Hamas has ruled Gaza since 2006, when it won the last set of elections and then engaged in a bloody conflict to drive out the more moderate Fatah Party. Fatah is the largest political party in Palestinian politics, but its influence has been limited primarily to the West Bank since its internal clash with Hamas.

The complexities of Palestinian politics will complicate the future of Gaza. The Palestinian Authority, headed since 2005 by President Mahmoud Abbas, could play a leading role in the governance of postwar Gaza, though it remains to be seen how effective the organization might be or whether the population would welcome it.

Indeed, Secretary of State Antony Blinken focused heavily on the Palestinian Authority’s role in the long run Sunday during his second diplomatic tour of the region since the fighting began.

“If you project forward into the future, what we all agree is that in defining that future and shaping that future for Gaza, for the West Bank, and ultimately for a Palestinian state, Palestinian voices have to be at the center of that,” Mr. Blinken said in Baghdad while conferring with Iraqi leaders about the crisis. “The Palestinian Authority is the representative of those voices, so it’s important that it play a leading role.”

The Palestinian Authority was created in 1994 as part of the Oslo Accords, signed by Israeli Prime Minister Yitzhak Rabin and Yasser Arafat, the longtime leader of the umbrella group the Palestine Liberation Organization.

The PLO had long been the leading group for Palestinian causes and represented their interests at the United Nations and other forums. The Palestinian Authority was given the administrative power to establish and operate limited self-governments in Gaza and the West Bank.

Analysts say both organizations have flaws but are likely vital for a functional Gaza. Although the PLO has long been resistant to Hamas and its violent tactics, it might have to change that stance to bring all stakeholders together under one tent.

“Both the PLO and the PA should have been reformed and reconfigured long ago, and the urgency of that task has never been greater than it is today. The first step must be the immediate and unconditional expansion of the PLO to include all major factions and political forces, including Hamas and Palestinian Islamic Jihad,” Salam Fayyad, a former prime minister of the Palestinian Authority, wrote in a recent analysis for Foreign Affairs magazine.
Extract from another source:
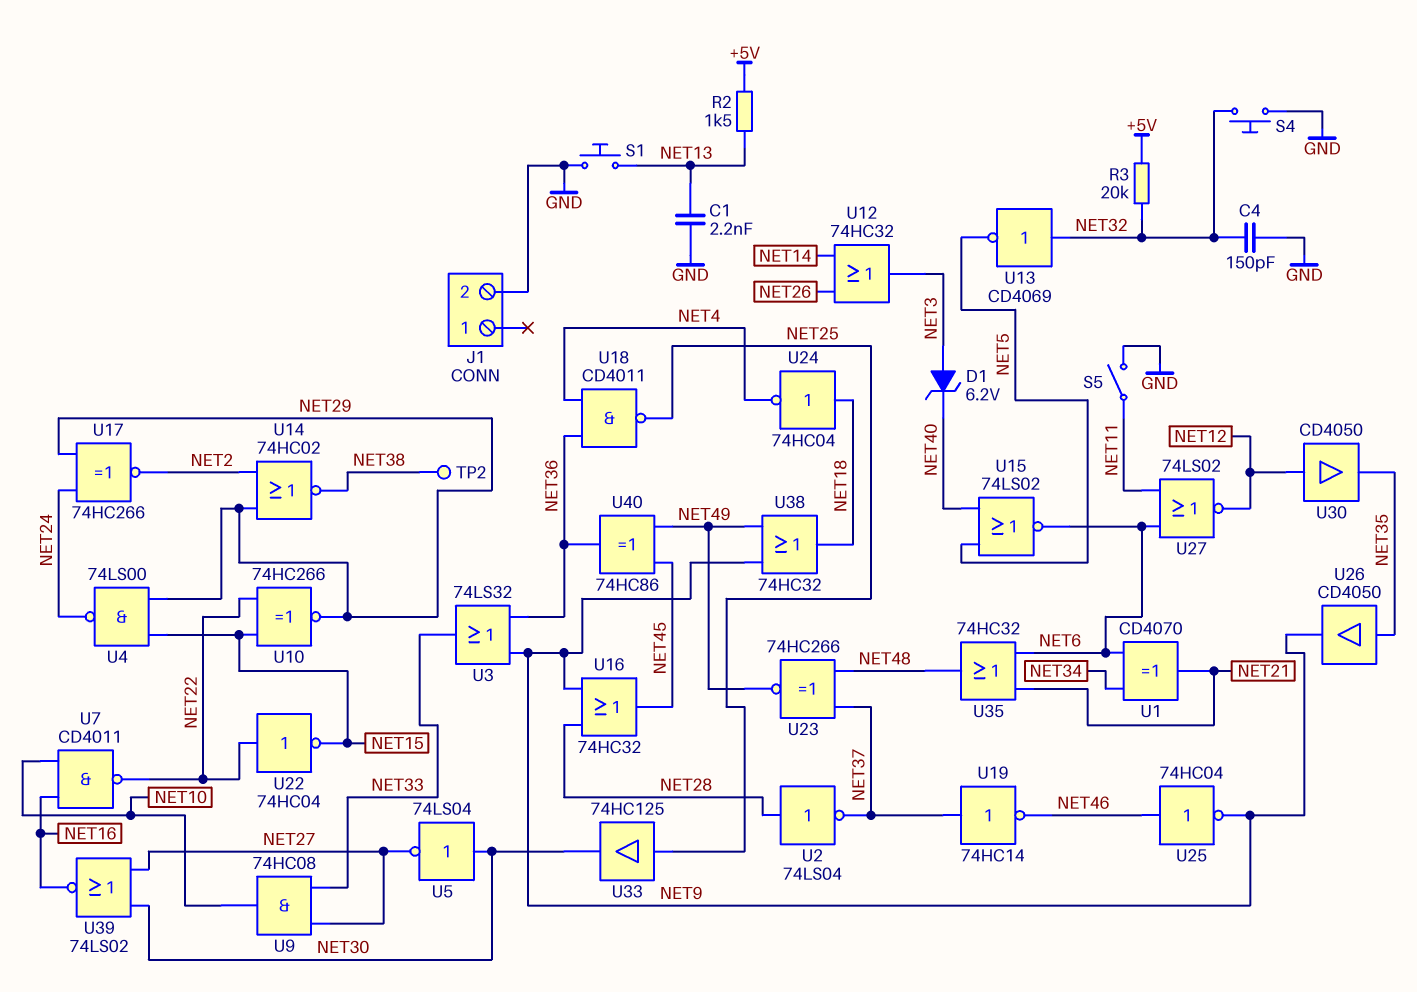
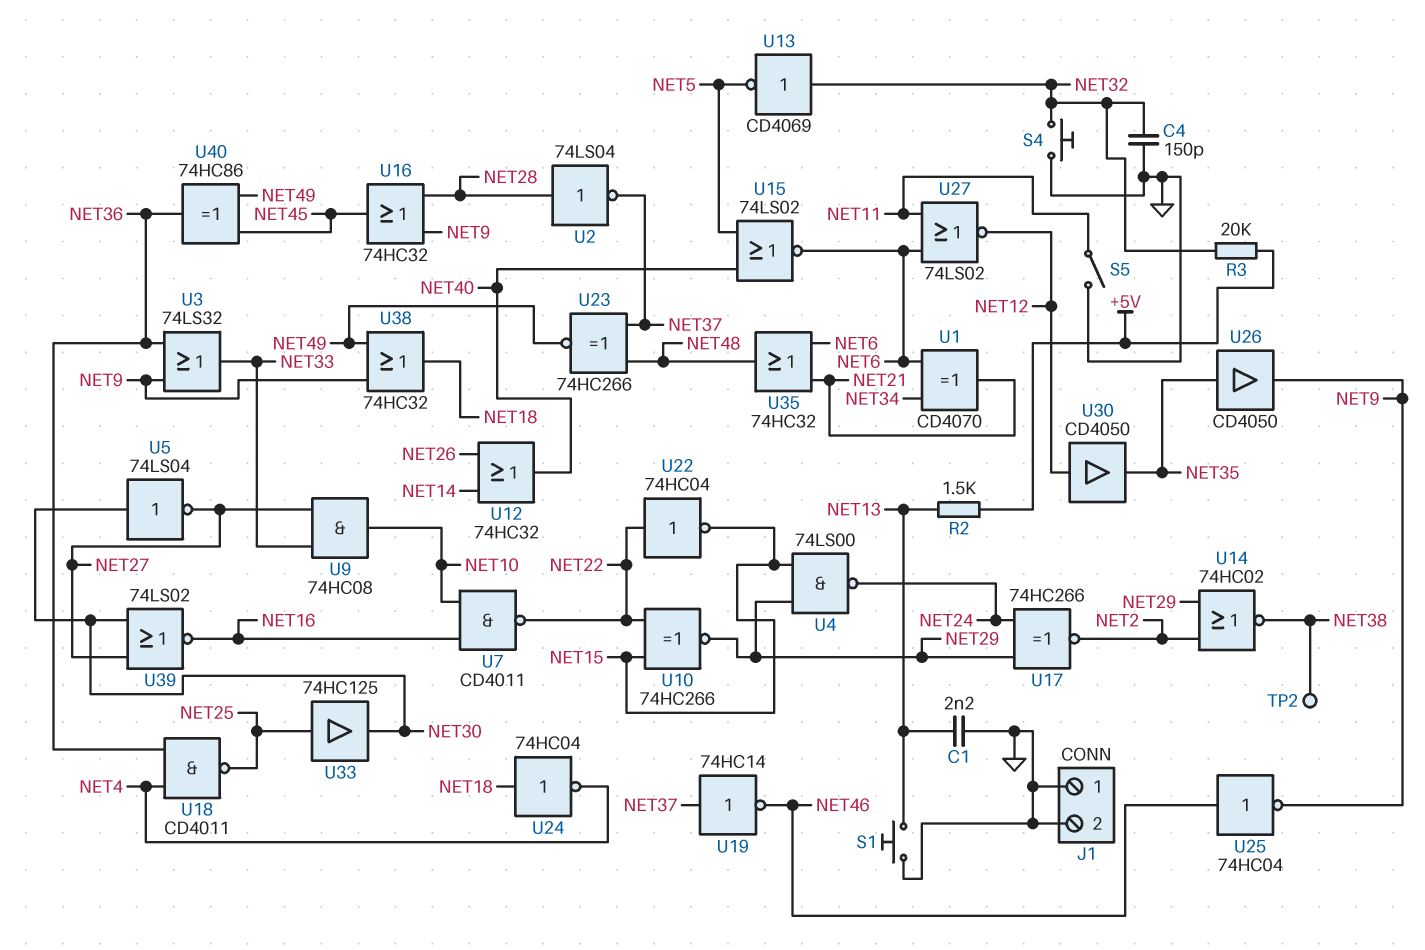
D1: zener 6.2V (A NET3, K NET40) -> none
J1 pin 1: none -> GND
U12: OR 74HC32 (in NET14, in NET26, out NET3) -> OR 74HC32 (in NET14, in NET26, out NET40)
Hamas won an outright majority in the last parliamentary elections held in the Palestinian territories, in 2006, and although no such elections have been held since then, polls show that Hamas has continued to enjoy considerable public support,” wrote Mr. Fayyad, now a visiting senior scholar at Princeton University. “Moreover, it is impossible to see how the PLO can credibly make any commitment to nonviolence as part of any attempt to restart the peace process if Hamas and factions of a similar orientation are not represented.”

Rebuilding process

Whatever the outcome of the Israel-Hamas war, a political and physical rebuilding process will be necessary. For the U.S. and most Arab states, the broad policy goals remain a “two-state solution” that ultimately creates an independent state for the Palestinians that, in theory, can live peacefully alongside Israel.

Such an outcome is hard to envision given the current violence and seething anger toward Israel across much of the Arab world. Still, the Biden administration insists it remains the objective.

“We’re focused on setting the conditions for a durable and sustainable peace and security,” Mr. Blinken said Friday during a stop in Israel for talks with the government of Prime Minister Benjamin Netanyahu.

“The United States continues to believe that the best viable path — indeed, the only path — is through a two-state solution,” he said at a press conference in Tel Aviv. “That’s the only guarantor of a secure, Jewish and democratic Israel; the only guarantor of Palestinians realizing their legitimate right to live in a state of their own, enjoying equal measures of security, freedom, opportunity and dignity; the only way to end a cycle of violence once and for all.”

The U.S. may be losing influence over such a peace process with its perceived unconditional support for Israel’s military campaign.

“The days of a U.S.-led peace process are over, and they’re not going to come back anytime soon,” Mr. Elgindy said.

There are also serious questions about the physical future of Gaza. Specialists say leading Arab world powers will have to play a central role in rebuilding the enclave, though it remains to be seen whether they will be willing to work with Israel given the unfolding carnage in Gaza.

“You have three countries — Qatar, the [United Arab Emirates] and Saudi Arabia. Basically, they are going to be called upon in the future to rebuild a destroyed Gaza Strip,” said Randa Slim, senior fellow and director of the Conflict Resolution and Track II Dialogues Program at the Middle East Institute.

“You’re going to talk about not only security but also we’re going to talk about who’s going to provide prefab homes for people,” she said at a recent forum hosted by the think tank. “Who’s going to provide water? Who’s going to provide electricity?

“The fighting stops, and then what’s going to happen?” she said.